Suffocation. Numbing blackness.

How long can a man drown in oblivion without collapsing in on himself? His soul shrank and unraveled for an eternity until the woman from his dreams unfolded from him like shadows melting into daylight.

Then — so many years later…

His hands gripped the rough, flexible rungs of a rope ladder, and he found himself climbing up, up, up toward a canvas ceiling. A flock of silhouettes danced and cawed impatiently overhead.

William reached the platform.

Razor wire stretched out long and sharp and cold before him. He was no longer in Riverbend.

“Ladies and gents, raise your eyes to the skies — “

A calm settled over him like a morning fog.

William Farini was now part of the circus.

They traveled by train, by truck and bus, over endless valleys, plains, mountain passes. Images came to him like bits of remembered dream, images of meals shared with the other performers, sitting in somnambulistic circles, chanting in fevered monotones. But every time he became aware of himself — fully aware — he was on the platform high above the middle ring of the Big Top. The pain he felt as he stepped onto the razor wire was a balm to the guilt he felt for betraying his family.
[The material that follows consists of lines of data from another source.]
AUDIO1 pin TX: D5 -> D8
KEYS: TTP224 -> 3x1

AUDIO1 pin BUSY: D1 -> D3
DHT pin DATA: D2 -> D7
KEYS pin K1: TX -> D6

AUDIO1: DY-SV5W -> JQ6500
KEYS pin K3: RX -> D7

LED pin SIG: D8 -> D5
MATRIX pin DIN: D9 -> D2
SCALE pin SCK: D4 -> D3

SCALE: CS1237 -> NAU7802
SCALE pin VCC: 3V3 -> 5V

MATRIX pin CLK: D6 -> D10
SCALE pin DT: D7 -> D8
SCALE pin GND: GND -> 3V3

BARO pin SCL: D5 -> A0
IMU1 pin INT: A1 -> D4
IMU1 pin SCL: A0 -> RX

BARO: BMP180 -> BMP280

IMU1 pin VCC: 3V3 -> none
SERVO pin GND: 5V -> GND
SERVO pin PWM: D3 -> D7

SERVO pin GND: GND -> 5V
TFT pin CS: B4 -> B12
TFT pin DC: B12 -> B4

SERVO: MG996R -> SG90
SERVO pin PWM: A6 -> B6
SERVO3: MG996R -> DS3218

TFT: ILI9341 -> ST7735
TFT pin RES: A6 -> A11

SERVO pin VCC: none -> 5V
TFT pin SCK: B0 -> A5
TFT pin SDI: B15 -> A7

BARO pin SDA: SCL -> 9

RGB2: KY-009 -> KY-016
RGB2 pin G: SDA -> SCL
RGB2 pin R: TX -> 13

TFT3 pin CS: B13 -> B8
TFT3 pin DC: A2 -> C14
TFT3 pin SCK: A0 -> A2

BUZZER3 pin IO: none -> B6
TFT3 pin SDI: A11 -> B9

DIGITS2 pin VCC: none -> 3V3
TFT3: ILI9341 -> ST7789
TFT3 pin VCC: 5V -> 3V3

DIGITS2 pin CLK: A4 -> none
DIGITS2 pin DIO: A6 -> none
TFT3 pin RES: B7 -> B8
The woman from his dreams had helped him, all right; helped him ignore reality and turn away from the pain that life brought. But to never face the hardships was to never live. So he welcomed the sharp pain of the wire, the razor blades, because that was something that reminded him of what it was to be alive.

Soon, he felt a new weight on the balance pole.

“John? Frank?” His tears blinded him. He struggled not to fall.

“Father?” his sons said in unison.

Months, years later, Connie waited on the opposite platform, a beckoning mist that solidified bit by agonizing bit with each performance.

Maybe this is the way, he thought, to get my family back.

Maybe this is my penance.

He had yet to fall.

Was it even possible to fall?

He looked down at the net.

Faces swirled hungrily in the sinewy threads, weaving and reweaving, an undulating sea. Connie waited on the far platform, standing the way she used to stand on their front porch.

And now, so many years later…

His sons inched closer, their weight on the balance pole intense on his palms. Razors sliced into his feet. Blood dripped through the net into the open mouths of the clowns below.

He was so close.

John and Frank crept toward him, their bodies shaking, eyes wide with fright.

“That’s it,” William said. “Steady now. Steady.”

The last of the sun blazed through the Big Top’s entrance like a fire dying in a bed of ash.